Beaver Island, the largest island in Lake Michigan, is located within Charlevoix County.

History

1840s: surveyed and organized as Keskkauko County
Between 1840 and 1841, surveyors William Austin Burt, John Mullett and Charles W. Cathcart, surveyed much of Northern Michigan. Cathcart oversaw the internal lines survey for 34N 08W, the region which would later be known as Charlevoix. Mullett and Cathcart laid out many of the townships in the new county including Charlevoix Township.

The county was originally organized in 1840 as Kesk-kauko in honor of a great chief of the Saginaw tribe, and name was changed from Resh-kanko to Charlevoix County in 1843. The county was named in 1843 for Pierre François Xavier de Charlevoix, a Jesuit missionary of the French colonial era.

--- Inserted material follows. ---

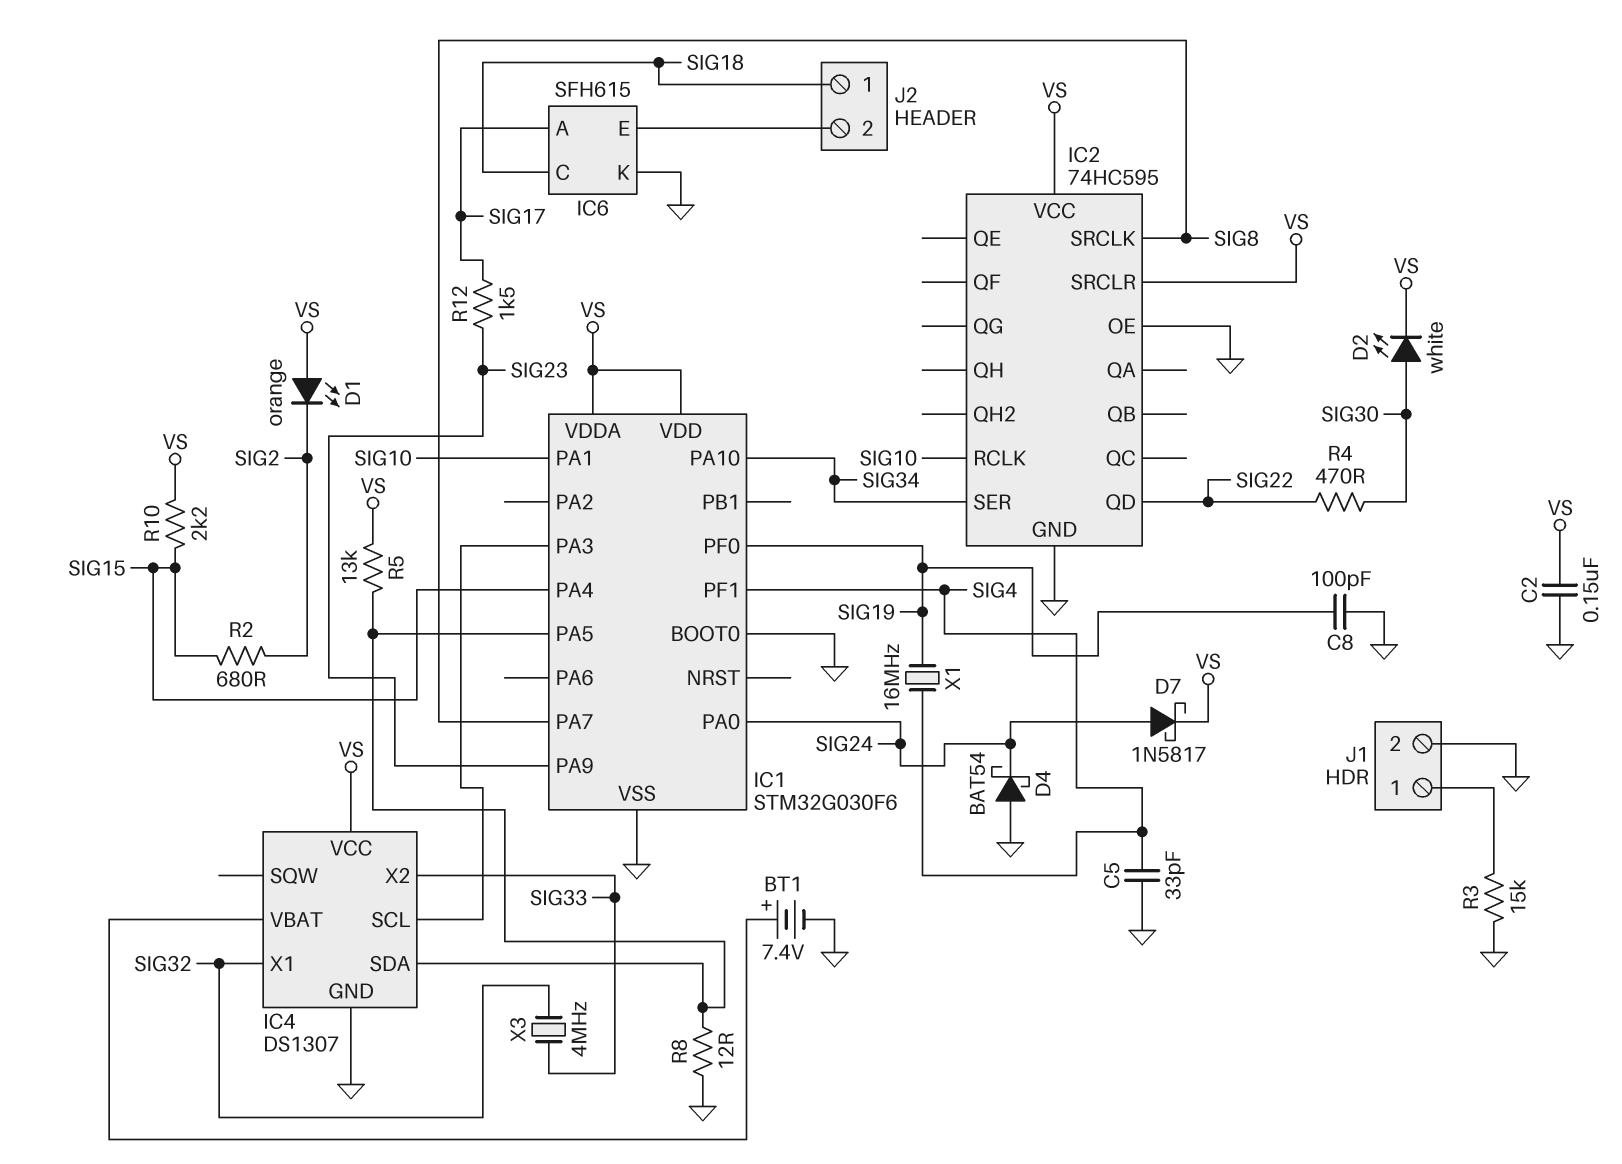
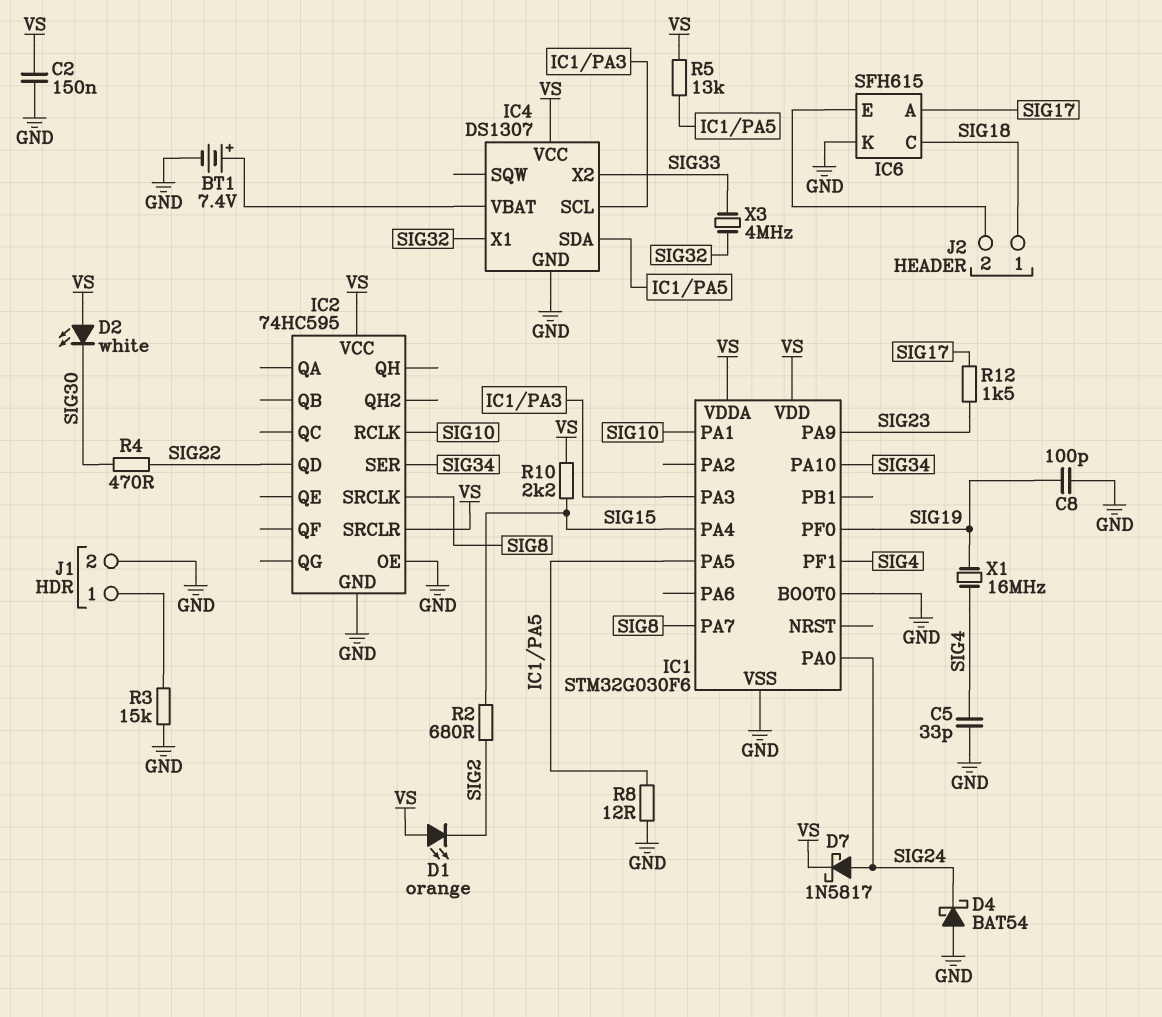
D2: LED white (A SIG30, K VS) -> LED white (A VS, K SIG30)

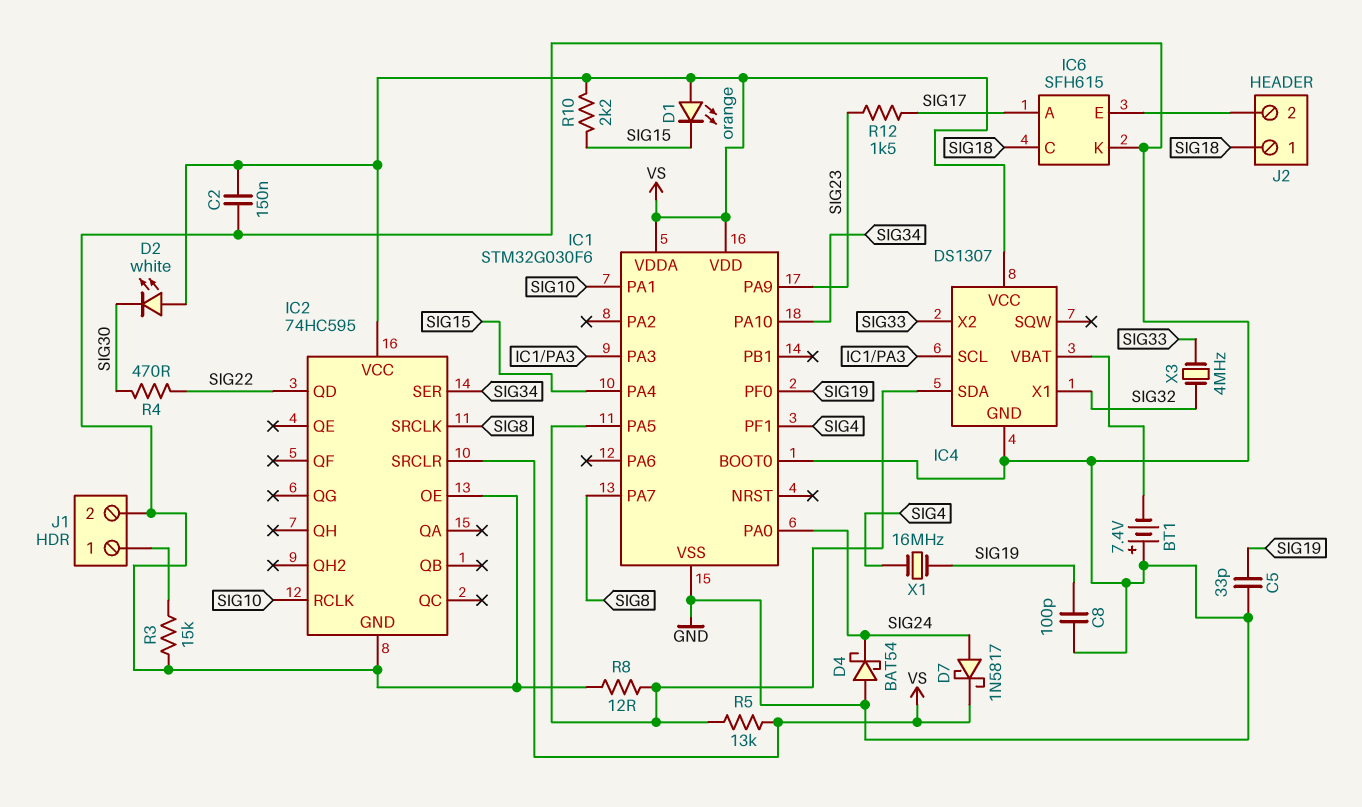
BT1: 7.4V (plus IC4/VBAT, minus GND) -> 7.4V (plus GND, minus IC4/VBAT)
C5: 33pF (GND, SIG4) -> 33pF (GND, SIG19)
D1: LED orange (A VS, K SIG2) -> LED orange (A VS, K SIG15)
R2: 680 (SIG2, SIG15) -> none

1853: Strangites gain power and re-organize Keskkauko into Emmet County

In 1847, a group of "Strangite" Mormons settled on Beaver Island and established a "kingdom" led by "King" James Jesse Strang. There were bitter disputes between Strang's followers and other white settlers. Strang, seeking to strengthen his position, gained election to the Michigan State House of Representatives. In January 1853, he pushed through legislation titled, "An act to organize the County of Emmet", which enlarged Emmet County by attaching the nearby Lake Michigan islands to Emmet county, as well as a portion of Cheboygan County and Keskkauko/Resh-kanko/ Charlevoix. Charlevoix was thus organized in 1853 as a township under Emmet County and consisted all of the nine townships in the southern half of Emmet County.

Popular dissatisfaction with Mormon power
Due to Strang's influence, Mormons came to dominate Emmet county government, causing an exodus of many non-Mormon settlers to neighboring areas. In 1855, the non-Mormon resistance succeeded in getting the Michigan Legislature to reorganize Emmet County. The islands, including Beaver Island and North and South Manitou Islands, were transferred into the separate Manitou County, which effectively eliminated Mormons from Emmet County government. After an assassination attempt on June 20, 1856, Strang died three weeks later.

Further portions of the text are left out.